Just days earlier, a friend had sent me one of those familiar, long WhatsApp messages claiming that Oman’s newly announced wind farms will “vacuum the clouds", blaming recent shifts in rainfall on clean energy. There was no evidence cited, no meteorological data, just a concerned tone and sweeping conclusions. The message sounded scientific, but it wasn’t. It had already moved through three different WhatsApp groups before anyone asked if it was even true.
This is the thing about climate disinformation. It doesn’t always come in shouting. It slides into chats, dressed like a question or a worry, and before long it shapes how people vote, what policies they resist, and what solutions they no longer believe in. These stories reshape trust, rewire public emotion and wear down resolve. The issue extends beyond merely fake news; it revolves around narrative warfare. Sometimes these narratives deny the science altogether. Sometimes they delay action by saying the transition is too expensive or too fast. Sometimes they distort a single event, like a cold spell in winter, to argue the planet is not warming. Sometimes they distract, pointing at litter or plastic waste and insisting we focus on that instead. And more often than not, they greenwash. They make emissions look cleaner than they are. They make fossil fuel companies sound like climate champions.
This is not theory. This is everyday life. This is watching your neighbours grow sceptical of wind farms. This is hearing someone on the radio say climate change is just part of a cycle. This is seeing an ad that calls petrol clean because the font is green and the background has a leaf.
Researchers have mapped how to respond: detect, deconstruct, debunk and then deploy the truth in ways that travel just as fast. But most of us are not researchers. So what do we do?
We pause. We ask where the story came from. We verify the date. We compare it to trusted reports, like those from our Meteorology Officer and international bodies like the IPCC. We ask who benefits if we believe it. And we respond gently, clearly and early, before the story hardens into belief. That is called pre-bunking, and it matters more than we realise.
This work cannot take place on the periphery. The mayors of London and Paris have warned about how disinformation campaigns, some even funded by fossil fuel interests, have undermined clean air zones and delayed much-needed reforms. The same is true here, though the disguise may look more local, more familiar. It is not always loud, but it is always strategic. And the longer it goes unchecked, the harder it becomes to move forward.
Oman has no time for this. Our fisheries are exposed, our coasts are shifting and our cities are already contending with more extreme weather. The farmers of Al Batinah do not need myths about solar farms. They need facts that help them adapt to drier seasons. Every minute we spend chasing rumours is a minute we lose preparing the systems that will carry us through what is coming. Climate disinformation is not just frustrating. It is dangerous. It erodes trust. It slows response. And it isolates people from the truth at the moment they most need to act on it.

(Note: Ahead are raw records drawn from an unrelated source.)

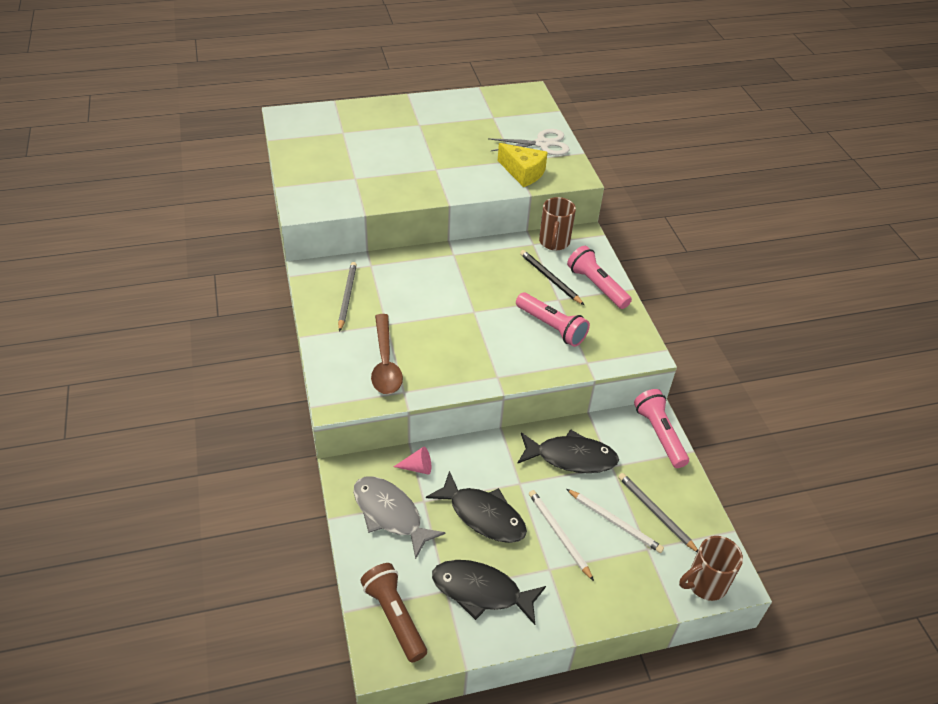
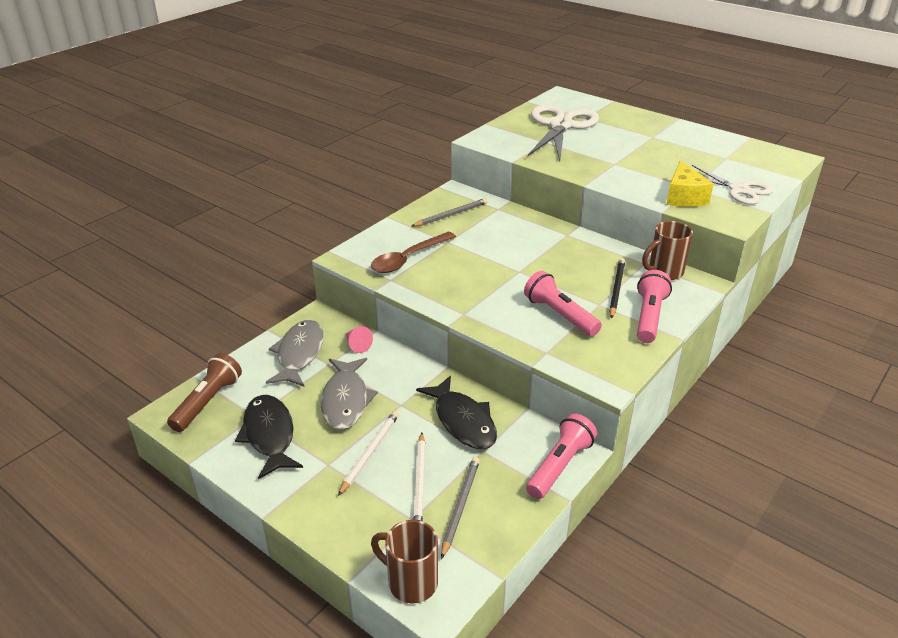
camera: 55 degrees right, 10 degrees down
(339, 153) = (561, 126): none -> white scissors
(483, 515) = (346, 400): black fish -> grey fish
(551, 327) = (560, 315): pink flashlight -> pink flashlight turned 135 degrees clockwise

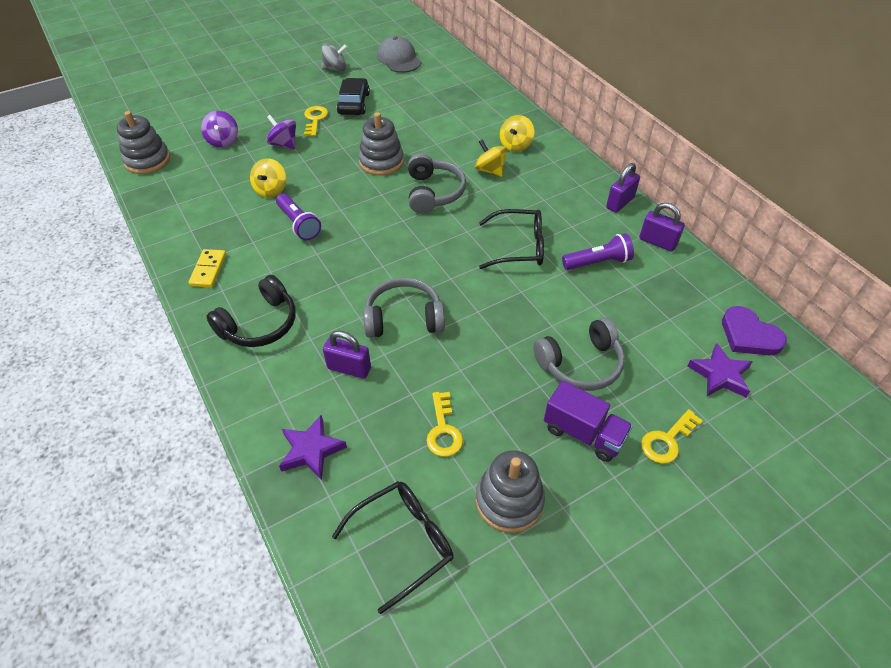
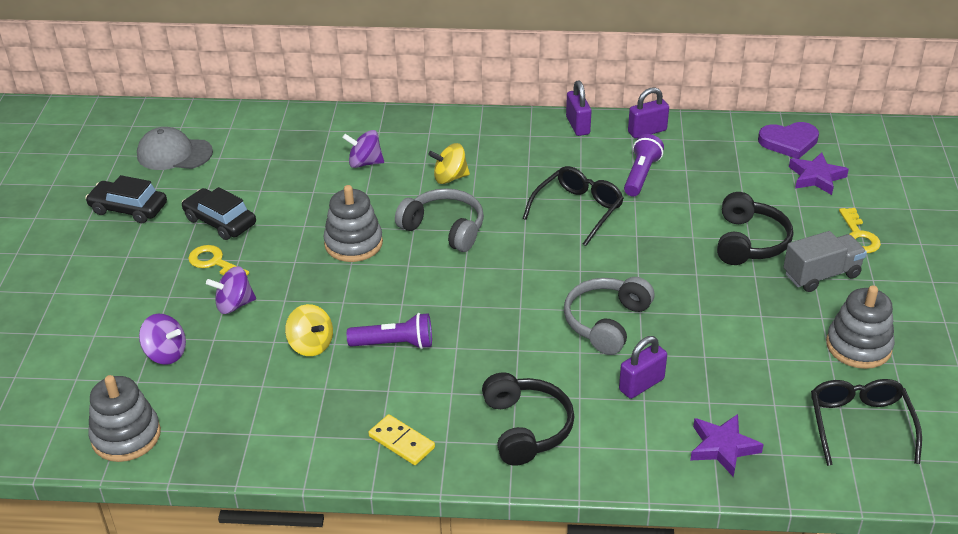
camera: 55 degrees left, 10 degrees down
(335, 69) = (128, 208): grey spinning top -> black car
(443, 430) = (761, 353): yellow key -> none
(466, 129) = (365, 163): none -> purple spinning top
(515, 145) = (429, 145): yellow spinning top -> none
(580, 364) = (749, 242): grey headphones -> black headphones
(583, 433) = (821, 275): purple truck -> grey truck

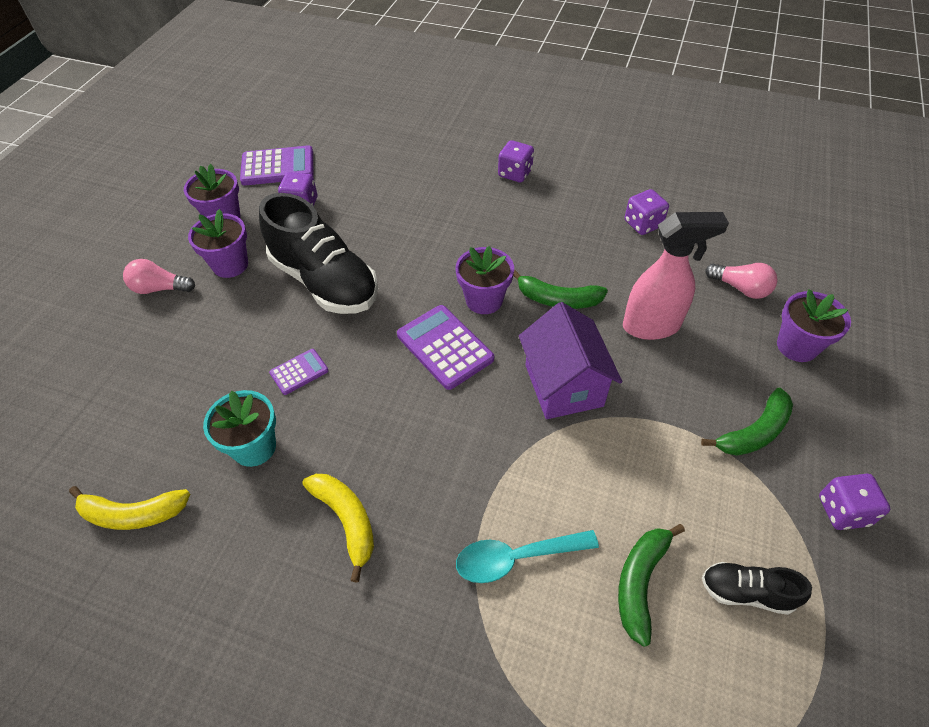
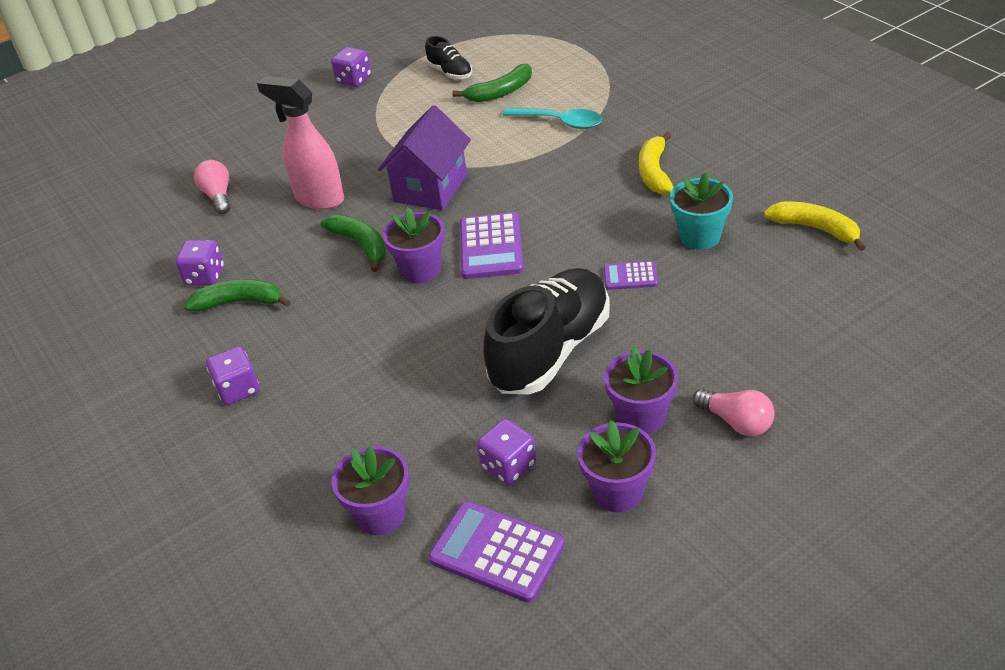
camera: 140 degrees left, 10 degrees down
(325, 281) = (550, 350): black shoe -> black shoe turned 45 degrees clockwise
(754, 432) = (346, 123): green banana -> green banana (239, 302)
(797, 346) = (245, 150): purple flower pot -> purple flower pot (381, 515)

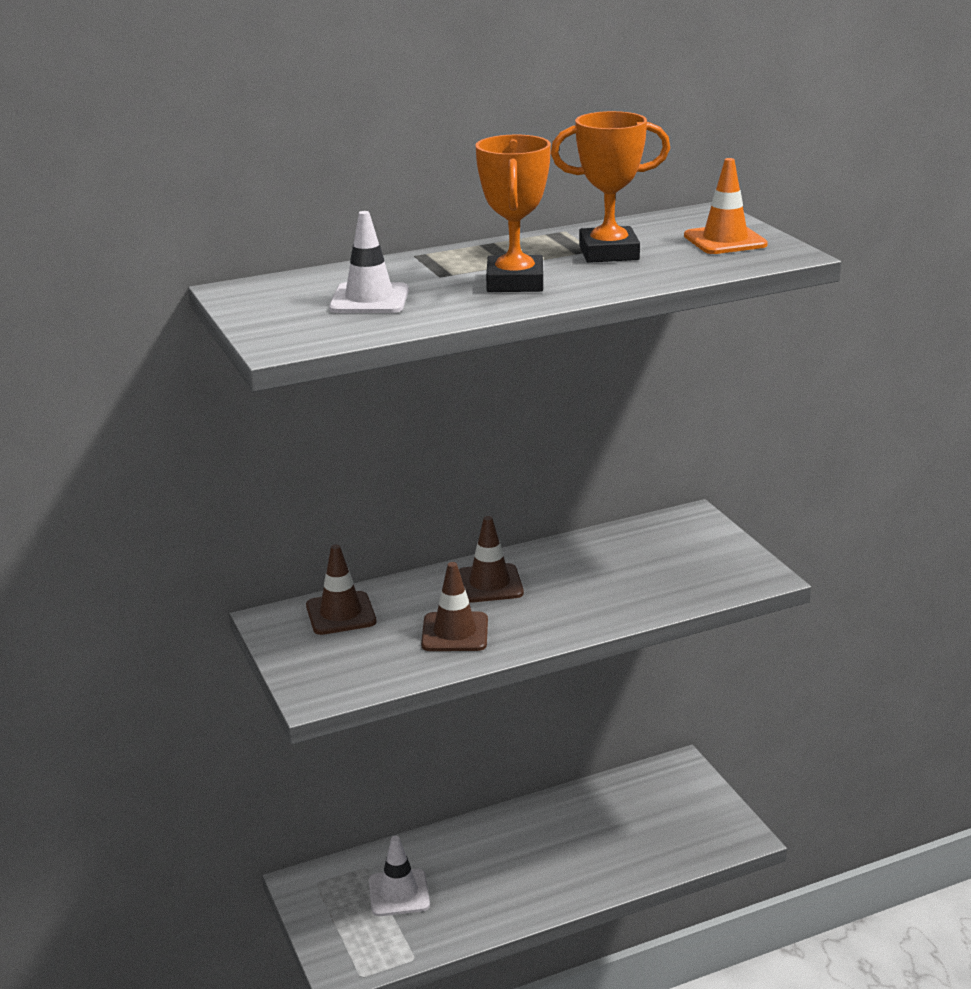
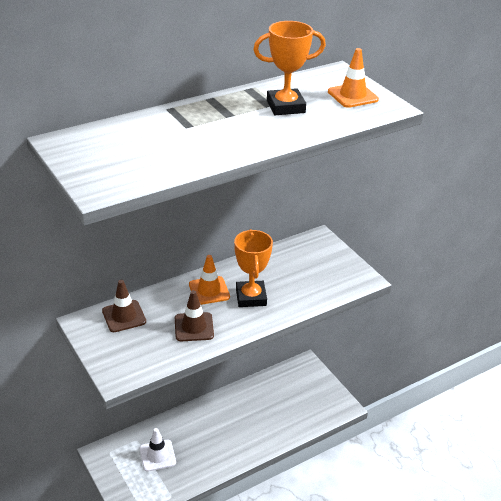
camera: 10 degrees left, 10 degrees up
(369, 299) = (146, 149): white traffic cone -> none
(489, 584) = (209, 291): brown traffic cone -> orange traffic cone
(515, 282) = (234, 133): orange trophy -> orange trophy (251, 297)

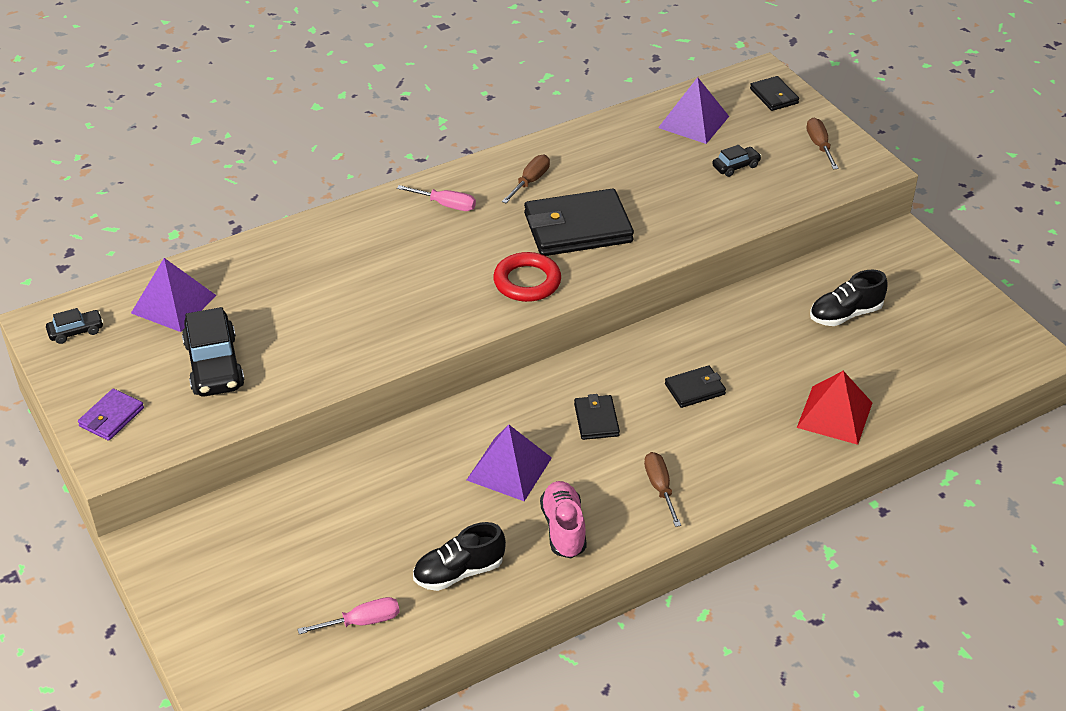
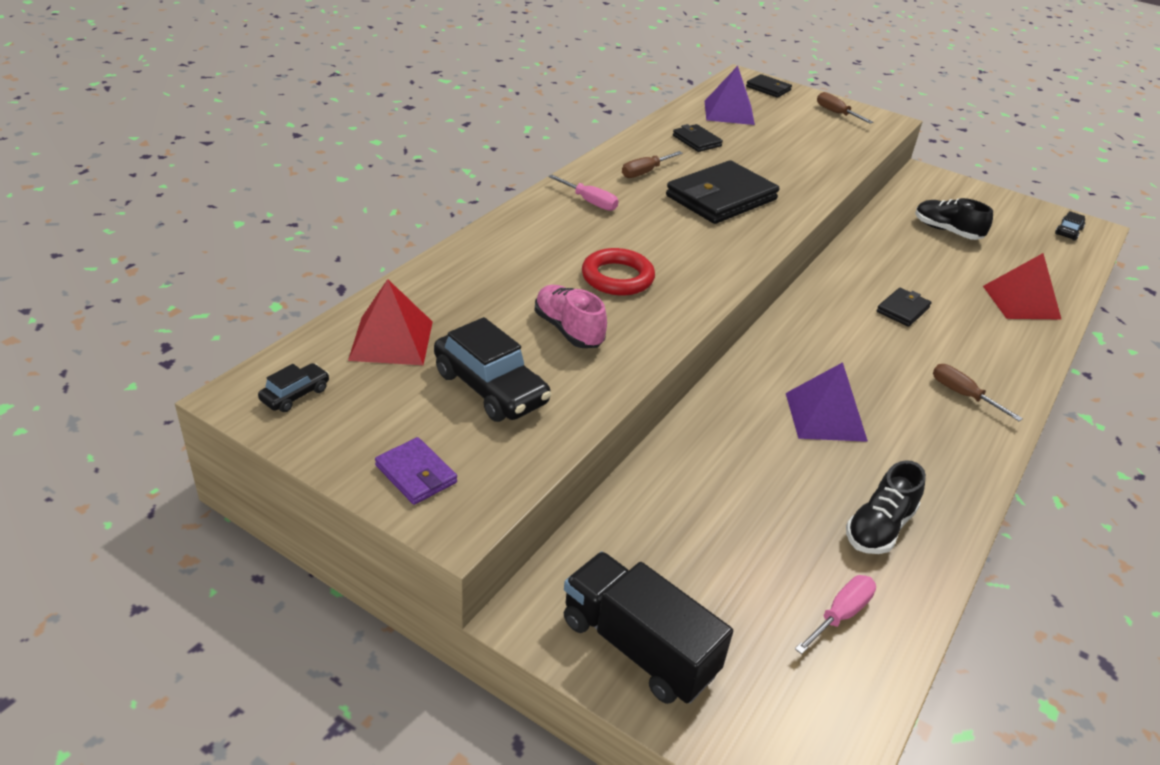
camera: 30 degrees left, 5 degrees down
(111, 417) = (416, 474): purple wallet -> purple wallet turned 45 degrees counterclockwise
(174, 304) = (391, 340): purple pyramid -> red pyramid
(200, 590) = (638, 647): none -> black truck
(446, 205) = (589, 202): pink screwdriver -> pink screwdriver turned 45 degrees clockwise
(527, 282) = (723, 245): red ring -> red ring (617, 277)
(530, 181) = (645, 172): brown screwdriver -> brown screwdriver turned 135 degrees counterclockwise
(563, 529) = (925, 455): pink shoe -> pink shoe (568, 330)
(596, 420) = (854, 354): black wallet -> black wallet (696, 141)
(736, 166) = (793, 135): black car -> black car (1068, 231)
(845, 314) = (946, 231): black shoe -> black shoe turned 90 degrees clockwise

If you have encountered this information, whether it landed in your inbox or appeared on your screen, understand that you are not imagining it. Recognise that it carries weight and is not without consequences. We also know there are effective ways to counteract it. This can be achieved not through argument or confrontation, but through clarity, context and care. The message from Belém serves as a reminder that the fight for climate action extends beyond boardrooms and summit halls; it unfolds in family chats, group messages and during our morning scrolls.
And in that space, each of us has a role. Truth travels slowly. But it still arrives if we make room for it and protect it.